Court Opinion

ID: 4494812
Source: CourtListenerOpinion
Date Created: 2020-01-23 18:14:01.131308+00
Date Added: 2024-06-11T14:54:12.084798
License: Public Domain

*259OPINION.
Trammell
: On July 21, 1919, the taxpayer owned 1,250 shares of stock. Of this number, 125 shares of the par value of $12,500, which had been acquired at that price in 1910, had a market value on March 1, 1913, of $590.62 per share. In 1918 he purchased an additional 125 shares at $100 per share. The remaining stock was received by him as stock dividends. The stock owned by the taxpayer was sold in 1919 for a total consideration of $250,000. Since the sale of the stock received as dividends and the stock originally acquired was consummated in one transaction, the entire cost of the stock was represented by the purchase price of that stock which had been purchased.
The Commissioner considered that the 100 shares appearing in the name of Gillispie belonged to Kelly and that the initial payment of $75,700 was in excess of one-fourth of the purchase price of the stock sold. The evidence convinces the Board that the Commissioner was in error in that respect and that Gillispie was the owner of the stock appearing in his name on the books of the corporation. Of the cash received, $20,000 was for Gillispie’s stock and should not be included in the gross income of the taxpayer. It thus appears that taxpayer received $55,700 in cash of a total sales price ■of $250,000, the balance being represented by notes.
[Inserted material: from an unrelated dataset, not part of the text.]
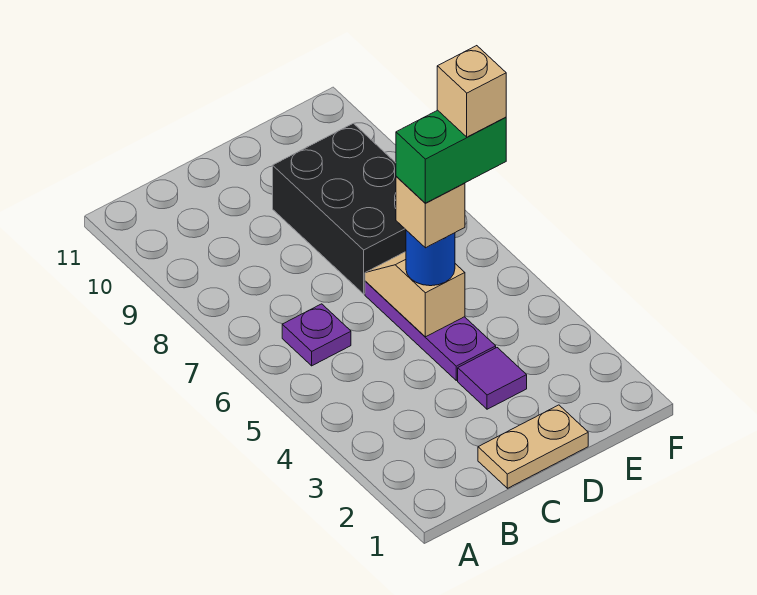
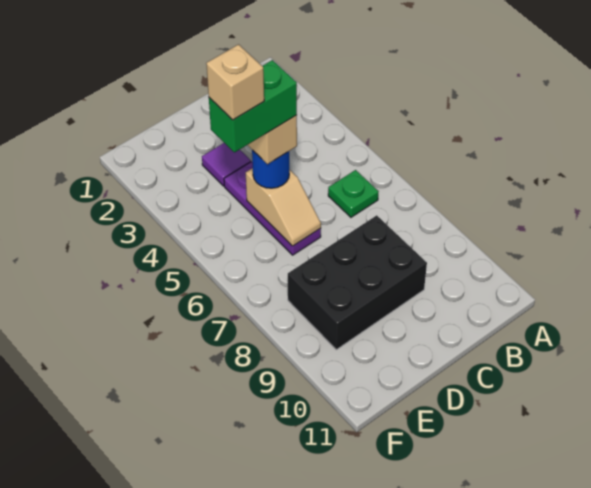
purple plate B6 level 1 -> green plate B6 level 1
tan plate C1:D1 level 1 -> none
black brick D7:E9 level 1 -> black brick C8:E9 level 1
It was not shown that the notes received for the property sold were not worth their full face value or that there was not a market therefor. In the absence of such showing the transaction amounted to the receipt of cash and notes which were the equivalent of cash, and as such the transaction was a single closed transaction in the year 1919. The taxpayer received cash and the equivalent of cash for the stock.